中身は何かわからないが無職透明だからウィスキーではないだろうと思う。
何だろうと思いついグラスを見てしまう。
「これの中身が気になりますか?こんな色ですがれっきとしたウイスキーなんですよ。珍しいものではあるんですけどね。マルス・ニューポット・ヘビリーピ―テッドっていうんですよ。」
「へぇー無色透明なウイスキーもあるんですね。初めて知りました。神崎さんウイスキー詳しいんですね。」
「いやいや、私の知識なんてマスターの受け売りですよ。ここで初めてウイスキーを知ったんです。それより一樹さんはなぜ傘もささずにずぶ濡れに?」
いきなり聞かれたくない質問をぶつけられ動揺する。
「傘を持って出たのはいいんですがお恥ずかしながら風でやられてしまって。とてもさせる状態じゃなかったので捨ててしまったんですよ。だから雨宿りがてらここに足を運んでみたというわけです。神崎さんは今日はプライベートですか?」
外の雨の様子からすればかなり苦しい言い訳だがそこまで気にされたりはしないだろう。
それに万一にも詮索されないようにこちらからの質問も忘れない。
「そうですねぇ。今日は仕事半分といったところでしょうか。」
(仕事半分?)
「若いのに大変ですね。ではお仕事の邪魔にならないように私はこれを飲んでさっさと退散させていただきますよ。」
これでここか出ていく理由もできたと思っていると不意に神崎と名乗った男が不敵な笑みを浮かべる。

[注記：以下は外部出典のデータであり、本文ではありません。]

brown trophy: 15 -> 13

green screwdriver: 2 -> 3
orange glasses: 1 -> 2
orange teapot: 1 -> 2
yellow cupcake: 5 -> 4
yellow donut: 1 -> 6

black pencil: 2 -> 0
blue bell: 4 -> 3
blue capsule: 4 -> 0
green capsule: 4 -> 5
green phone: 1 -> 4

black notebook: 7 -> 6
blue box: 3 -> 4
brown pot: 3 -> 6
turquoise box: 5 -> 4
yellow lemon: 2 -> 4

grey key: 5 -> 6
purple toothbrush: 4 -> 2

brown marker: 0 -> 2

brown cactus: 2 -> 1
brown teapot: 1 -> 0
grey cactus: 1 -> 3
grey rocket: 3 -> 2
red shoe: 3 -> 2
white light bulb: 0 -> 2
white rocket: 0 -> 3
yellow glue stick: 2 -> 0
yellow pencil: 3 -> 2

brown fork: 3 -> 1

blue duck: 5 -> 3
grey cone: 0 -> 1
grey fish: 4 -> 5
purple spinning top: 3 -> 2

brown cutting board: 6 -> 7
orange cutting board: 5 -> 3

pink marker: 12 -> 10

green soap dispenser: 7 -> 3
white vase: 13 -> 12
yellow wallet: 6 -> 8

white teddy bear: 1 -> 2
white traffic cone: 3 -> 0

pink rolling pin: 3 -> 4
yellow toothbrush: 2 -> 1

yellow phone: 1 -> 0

「邪魔だなんてとんでもない、言ったでしょう?私は仕事半分だと。そしてその仕事はあなたにも関係しているのですから。」
「私に関係している?全く心当たりがないのですが、、、。」
どういう事かと疑問が頭に浮かぶが初対面の人物の仕事に自分が関わっていると言われても心当たりが全くない。
「ええ。先ほどの質問の答え、傘が壊れたからではありませんよね?別の、もっと”暗い”理由があるんじゃないですか?」
「あなたには関係のない事です。」
相手がどこぞの社長だという事も忘れ笑顔の仮面をはぎ取るり即答する。
もう行こう。
こんなやり取りをするためにここに入ったわけじゃない。
ここに希望がないとわかったときに早々に回れ右をするべきだった。
財布からお金を取り出し机の上にお金を置く。
「マスター、お金はここに置いておく。おつりはいらないから。」
そういい扉に向かう。
ドアノブに手をかけたとき神崎に後ろから声をかけられた。
「気を悪くされたようならすみません、謝ります。ですがあなたには変えたいなにかがある。そしてここなら何かが変わるかもしれないと、そう期待を込めてここの扉を開けたのではありませんか?」
「・・・・・・・・・・・。」
神崎の問いかけに思わずドアノブに手をかけた状態のまま停止する一樹。
そこに神崎の一言が突き刺さる。